Biz ellili yaşlarını yaşan nesil /hadi genelleme yapmayayım/ insanlarının çoğunluğu, daha çok kabullenmeye, kurallara nedensiz uymaya ,hakkımız yense de içimizden homurdanmaktan başka bir şey yapmamaya koşullu gibiydik. Evden başlayıp, okullarda devam eden bir disiplin içinde büyüdük,küçüklere sevgi ,büyüklere saygı düsturumuzdu. Sebatkar olmak iyi bir şeydi; girdiğimiz işte emekli olana kadar çalışmak; evlenince, mutlu mutsuz, bir yastıkta kocamak gibi..Kendimizden çok elalem önemli idi.
Sanırım biraz benden huy almışlar evlatlarım.

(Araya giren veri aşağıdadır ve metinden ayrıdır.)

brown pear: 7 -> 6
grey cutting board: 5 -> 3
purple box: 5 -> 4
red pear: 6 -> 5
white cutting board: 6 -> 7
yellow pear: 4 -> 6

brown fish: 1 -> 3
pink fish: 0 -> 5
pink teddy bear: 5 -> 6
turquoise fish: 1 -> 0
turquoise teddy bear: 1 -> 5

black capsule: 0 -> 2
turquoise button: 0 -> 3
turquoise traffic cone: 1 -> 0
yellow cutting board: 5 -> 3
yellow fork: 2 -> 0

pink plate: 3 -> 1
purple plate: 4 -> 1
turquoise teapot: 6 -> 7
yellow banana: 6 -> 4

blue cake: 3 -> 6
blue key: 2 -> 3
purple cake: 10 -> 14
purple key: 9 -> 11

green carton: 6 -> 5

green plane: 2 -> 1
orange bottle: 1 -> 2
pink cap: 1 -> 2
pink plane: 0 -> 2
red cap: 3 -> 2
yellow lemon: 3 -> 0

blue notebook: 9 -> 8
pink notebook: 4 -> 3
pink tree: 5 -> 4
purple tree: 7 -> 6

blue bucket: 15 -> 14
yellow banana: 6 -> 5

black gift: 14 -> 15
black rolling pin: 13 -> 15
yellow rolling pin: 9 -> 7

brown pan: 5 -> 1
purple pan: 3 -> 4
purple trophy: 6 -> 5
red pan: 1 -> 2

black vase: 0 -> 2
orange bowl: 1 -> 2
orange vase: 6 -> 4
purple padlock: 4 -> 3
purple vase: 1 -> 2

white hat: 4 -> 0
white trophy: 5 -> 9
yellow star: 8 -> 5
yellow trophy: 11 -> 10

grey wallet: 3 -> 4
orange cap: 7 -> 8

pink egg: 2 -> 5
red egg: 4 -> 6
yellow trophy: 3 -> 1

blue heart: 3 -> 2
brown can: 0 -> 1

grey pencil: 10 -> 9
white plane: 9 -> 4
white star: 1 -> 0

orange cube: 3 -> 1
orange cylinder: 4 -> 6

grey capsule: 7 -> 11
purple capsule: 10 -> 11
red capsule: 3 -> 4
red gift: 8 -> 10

Kendi yollarında cesur adımlar atmakta ısrarcı olabiliyorlar.Bazen bu ana baba için üzücü, iç acıtıcı oluyor buruk tatlar bırakıyor.Öyle olsa da her zaman kendi kararlarını uygulamalarından yanayım genç insanların. Yeter ki yanlarında iyi insanlar olsun.
/Takvim yapraklarından bir alıntı yapayım bu sabah./
Anton Çehov 'a göre üç çeşit insan varmış,tabi yaşadığı zamana göre ,değerlendirmiş Usta Yazar;
1-Ekmek gibidir.; Her zaman ararsın,' bazen' bulursun
2-İlaç gibidir; İhtiyacın olduğunda ararsın'pek az' bulursun.
3- Mikrop gibidir; Sen aramasan da olur.Çünkü o seni 'her zaman' bulur.''
Soframızın baş tacı Ekmek her zaman bulunsun, İlaç uzak olsa da hep var olsun, aman amann diyeyim,Mikrop hayatımıza bulaşmışsa yok olup şifasını bulsun.
Güzellikle dolu bir hafta sonu diliyorum..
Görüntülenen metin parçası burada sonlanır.